Mulder didn’t say anything. He turned to look out at the breaking waves, the edge of the surf catching on rocks. This was an offer, he realized. To help him lift something he was used to carrying alone.
“I keep thinking about her in that other multiverse,” Mulder confessed quietly. “Wondering what she grew up to be like in the 1999 there.”
“Me, too,” Scully said. Her eyes fell on the beach before them, like she was also seeing a phantom image of Samantha and young Fox in 1973. “I think she probably turned out a lot like you. She was so much more like you than I expected.”
“You thought so?” Mulder said.
“Yes,” Scully said, placing her hand on his, on top of the rock. He sat with that idea for a moment, the sister who might have grown up to share qualities with him as an adult. A tempting alternate reality for someone who was no stranger to loneliness. But he wasn’t lonely now, not really.
“I don’t regret spending that extra time with her,” Mulder said. “In several respects that was … the best twenty-four hours of my life. Which is really something, when you consider that the first time it was the most traumatic twenty-four hours of my life.”
Scully’s smile was sad. Her eyes shifted to the sea, too.
“And yeah, I’m always going to be angry that she was taken from me. But I also don’t regret my own fate, the course my life has taken,” he said. “Is that strange to say?”
“No,” she said simply, sliding her small arm around his again. “I don’t think it is.”
The wind started to pick up, and she sucked her teeth in reaction. He leaned towards her a moment, allowing his body to protect her from the brunt of the wind. Then they began to wind a crooked way down the beach again, stepping carefully around the fragments of uneven rocks before them.
“Did you drive me here to this freezing island just so you could get me to process my emotions, or what?” he asked.
She smiled her tight-lipped smile. “It may have been part of my agenda. Do you think it’s working?”
“Too soon to say, I think,” he said. “What’s the rest of your agenda?”
“Hmm,” she said slowly. “Would you believe me if I said … a relaxing beach vacation?”
He chuckled. “It’s not exactly bikini season, Scully.”

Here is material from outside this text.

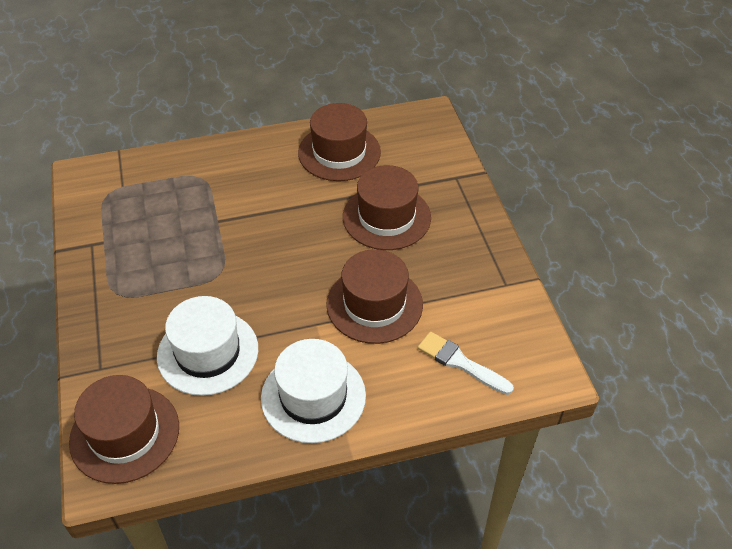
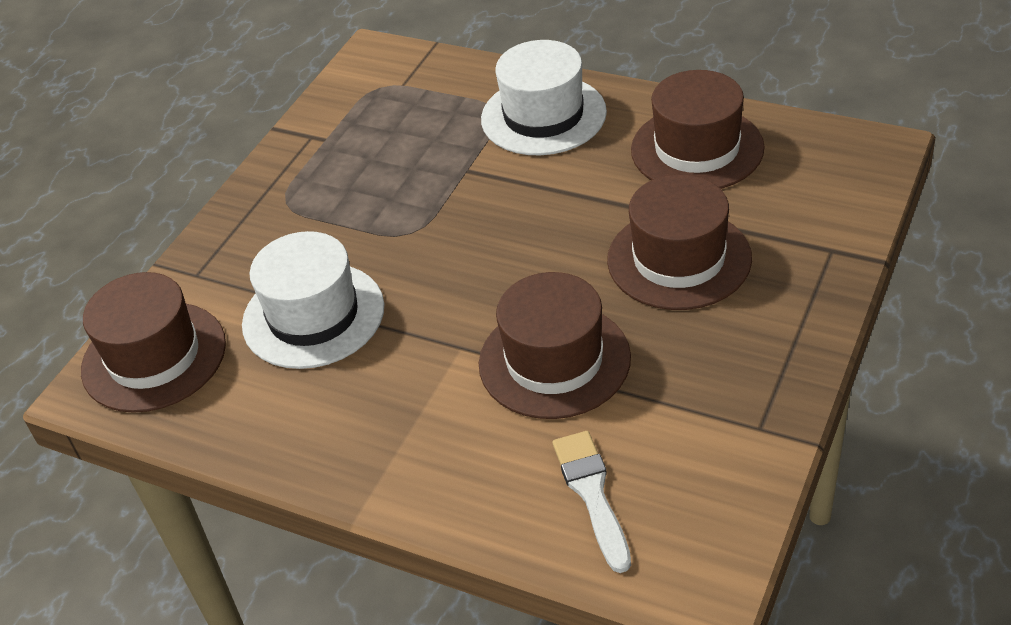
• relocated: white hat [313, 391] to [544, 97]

“Maybe I need to process my emotions, too.”
He stole a look at her then, black coat, her hair flapping in the wind, her countenance as stoic as ever. He wondered what emotions, exactly, she needed to work through.
They walked on the beach together for a long time, the hue of the sky growing darker and darker, a smattering of stars starting to peek out. Mulder’s mood took a turn for the philosophical.
“Scully, if you could travel back to another point in time in your life to revisit it, what would you choose?”
“I think I’m done with time travel.”
“Georgette isn’t,” Mulder commented. “She plans to continue Hays’ research.”
“That’s interesting and admirable, but I don’t especially want to be her test subject.”
“If you chose the day we met, in the Hoover Building, and you had come to me back then with your wacky story about the future, do you think I would have believed you?”
“Of course,” she said. “Without question. I convinced you when you were twelve, didn’t I? And you were much more sensible when you were twelve.”
He smiled a little, deciding she was probably right.
“Scully, do you remember how I told you about the boy in my dream – the one on the beach, building the spaceship in the sand?”
She looked at him with apprehension. “Yes, I do.”
“Do you think it’s at all possible that the boy could be seen as a portent of this whole experience? A sign that I’d be forced to revisit childhood in some more literal way?”
Scully was silent, and her pace slowed.
“Should I take that as a no, g-woman?”
“When you told me about the boy, back in your apartment that day, I thought I knew – I hoped I knew exactly what he meant,” she said.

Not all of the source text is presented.